This feature extractor takes in a 3 channel 100 pixel by 100 pixel image which essentially has 30,000 (3x100x100) elements and produces a 512 element representation of its feature map. Might sound ridiculous but turns out a lot of information is actually encoded into that comparatively small output vector. Next I simply loaded the weights I had trained for the convnet (for car classification) and just like that I went from having a convnet which is great at extracting features from cars and classifying them accordingly, to a convnet which is simply great at only extracting features.

#  loading model weights
model = CarClassifier()
model.load_state_dict(torch.load('car_classification.pt', map_location=device))

Prototyping

This section is a bit code heavy as expected, feel free to move unto the next section if you like as I'll try to repeat myself in a less technical way there.

Loading Images

To derive random images from the car image dataset, I had to write a function to that effect. This function would return a list with each element of the list being a list of its own. The inner lists would contain the loaded image in numpy array format and the image filename (more on this later).

#  defining function
def load_images():
  """
  This function loads 2000 random images from each directory
  """
  dir =  {
          'sedan': 'gdrive/My Drive/Datasets/Car_Images/sedans',
          'coupe': 'gdrive/My Drive/Datasets/Car_Images/coupes',
          'suv': 'gdrive/My Drive/Datasets/Car_Images/suvs',
          'truck': 'gdrive/My Drive/Datasets/Car_Images/trucks'
          }

  all_files = []
  selected_files = []
  loaded_images = []

  print('deriving filenames')
  for key, value in tqdm(dir.items()):
    files = os.listdir(value)
    all_files.append(files)

  print('selecting random files')
  for file_list in tqdm(all_files):
    np.random.shuffle(file_list)
    selected = file_list[:2000]
    selected_files.extend(selected)

  print('loading images')
  for f in tqdm(selected_files):
    #  deriving filepath
    if 'sedan' in f:
      path = os.path.join(dir['sedan'], f)
    elif 'coupe' in f:
      path = os.path.join(dir['coupe'], f)
    elif 'suv' in f:
      path = os.path.join(dir['suv'], f)
    elif 'truck' in f:
      path = os.path.join(dir['truck'], f)

    #  loading image
    try:
      image = cv2.imread(path)
      image = cv2.resize(image, (100, 100))
    except Exception:
      pass

    #  saving to list
    loaded_images.append([image, f])

  return loaded_images

#  loading files
files = load_images()
files = [x for x in files if x[0] is not None]

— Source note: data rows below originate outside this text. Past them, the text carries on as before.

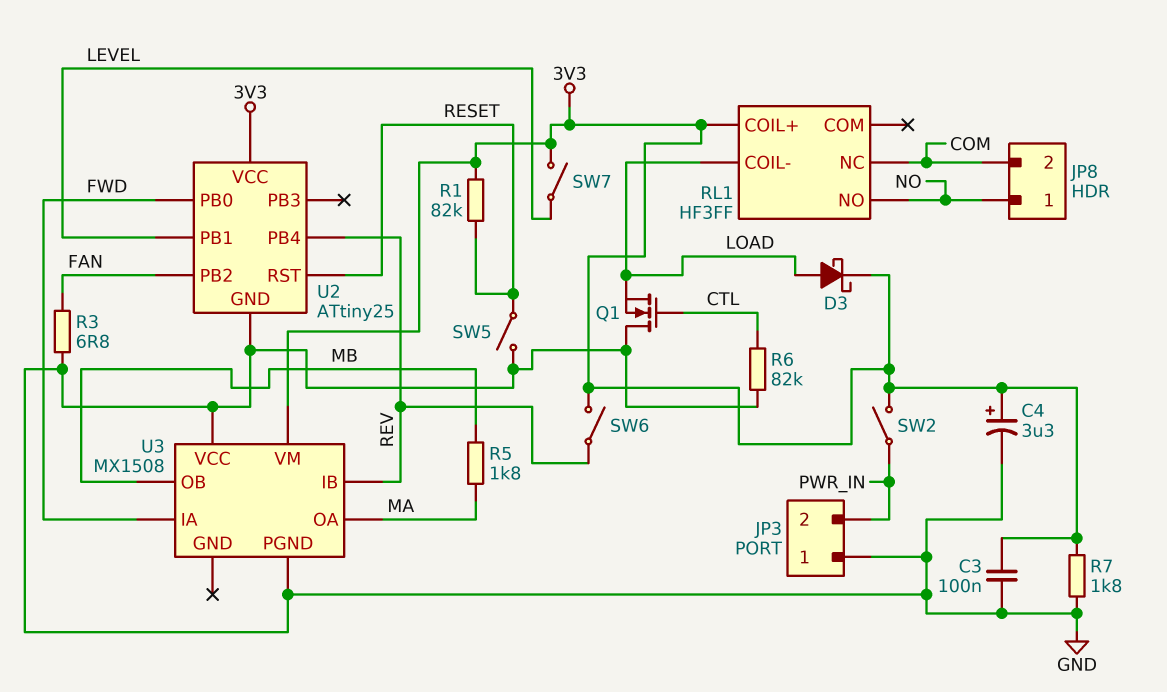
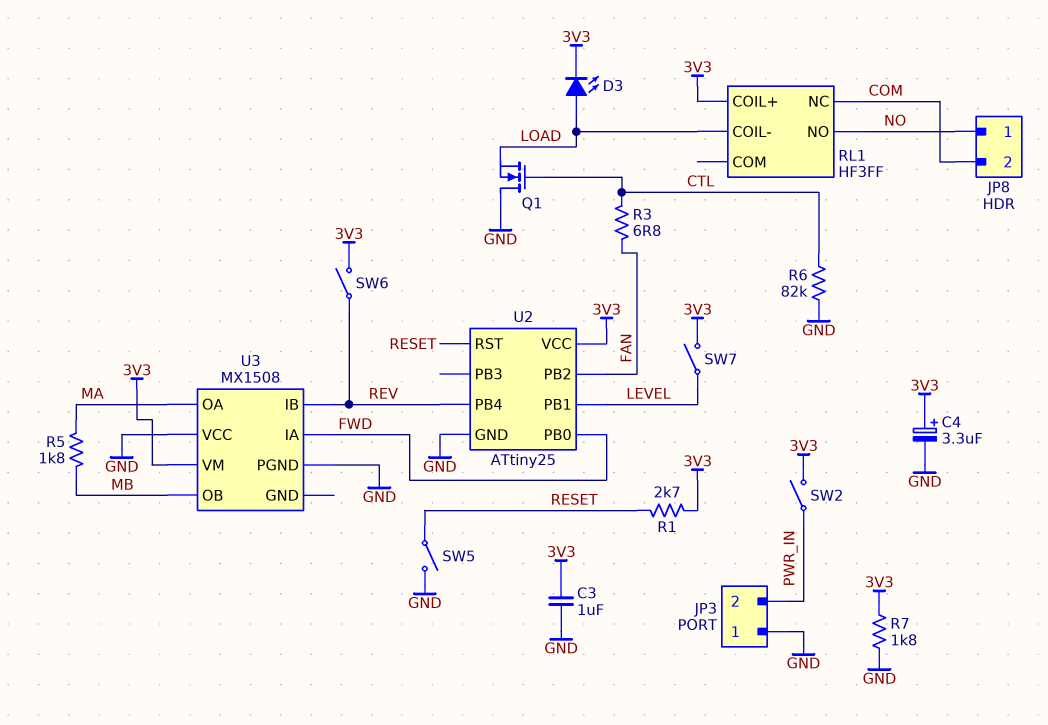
C3: 100nF (3V3, GND) -> 1uF (3V3, GND)
D3: schottky (A LOAD, K 3V3) -> LED (A LOAD, K 3V3)
R1: 82k (3V3, RESET) -> 2.7k (3V3, RESET)
R3: 6.8 (FAN, GND) -> 6.8 (CTL, FAN)

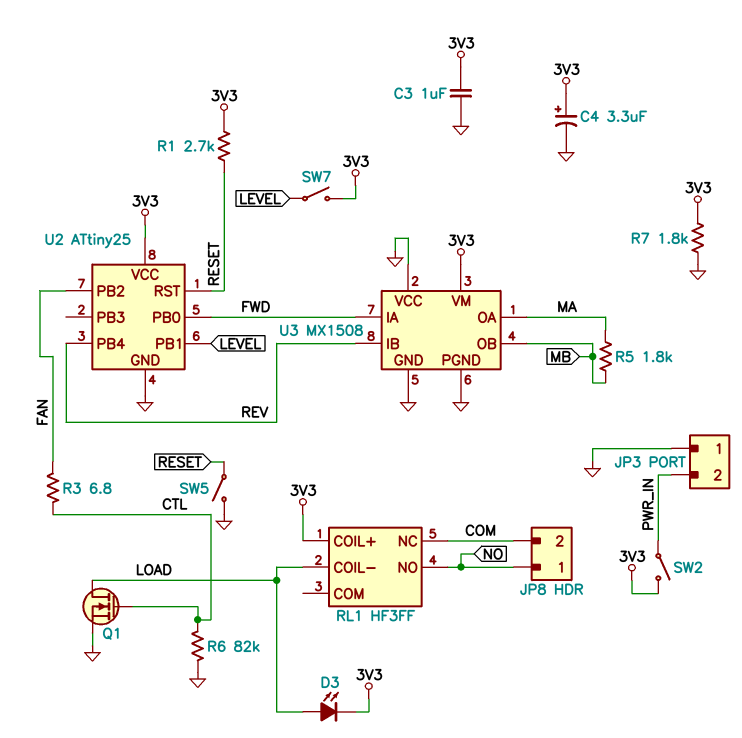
Q1: NMOS (G CTL, D GND, S LOAD) -> NMOS (G CTL, D LOAD, S GND)
SW6: switch (3V3, REV) -> none
U3 pin GND: none -> GND

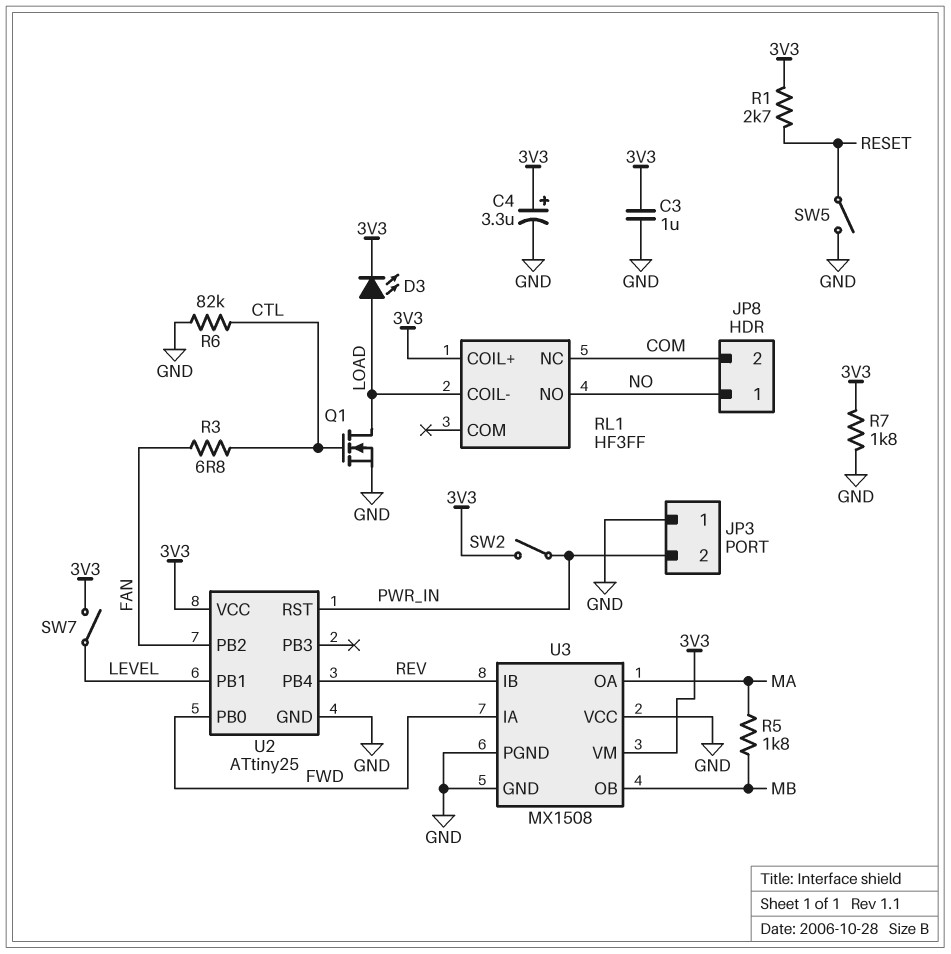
U2 pin RST: RESET -> PWR_IN

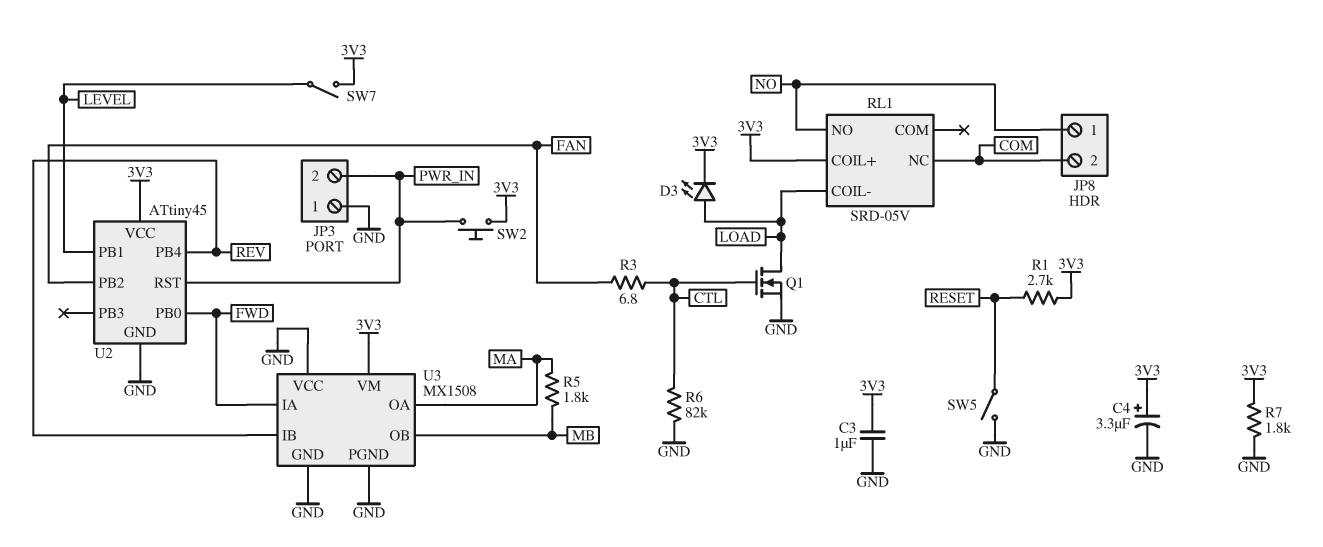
RL1: HF3FF -> SRD-05V
SW2: switch (3V3, PWR_IN) -> button (3V3, PWR_IN)
U2: ATtiny25 -> ATtiny45

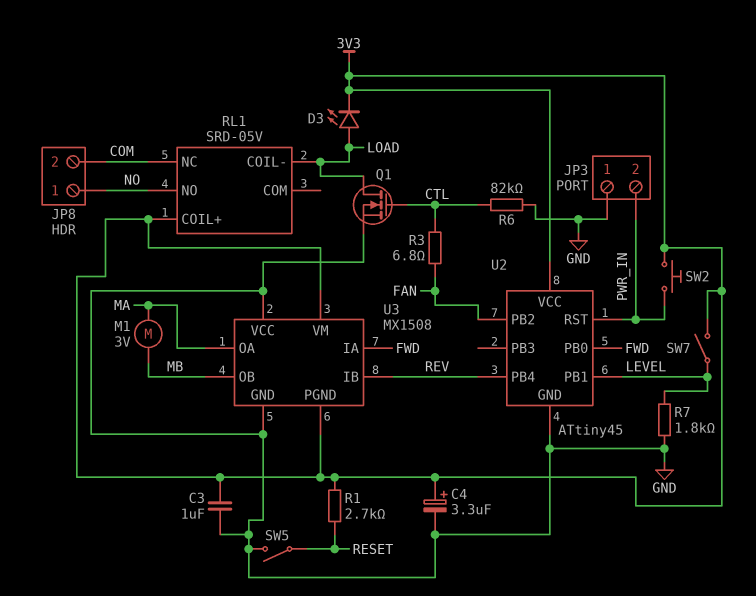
M1: none -> motor 3V (MA, MB)
R5: 1.8k (MA, MB) -> none
R7: 1.8k (3V3, GND) -> 1.8k (GND, LEVEL)
U3 pin PGND: GND -> 3V3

Creating a Makeshift Image Database

Next, I needed to copy these randomly selected images in their regular file format to a different folder which will serve as the image database. I extracted filenames form the loaded images and wrote a function which would convert these filenames into filepaths. Afterwards, I wrote some code to copy these files into a directory of my choice.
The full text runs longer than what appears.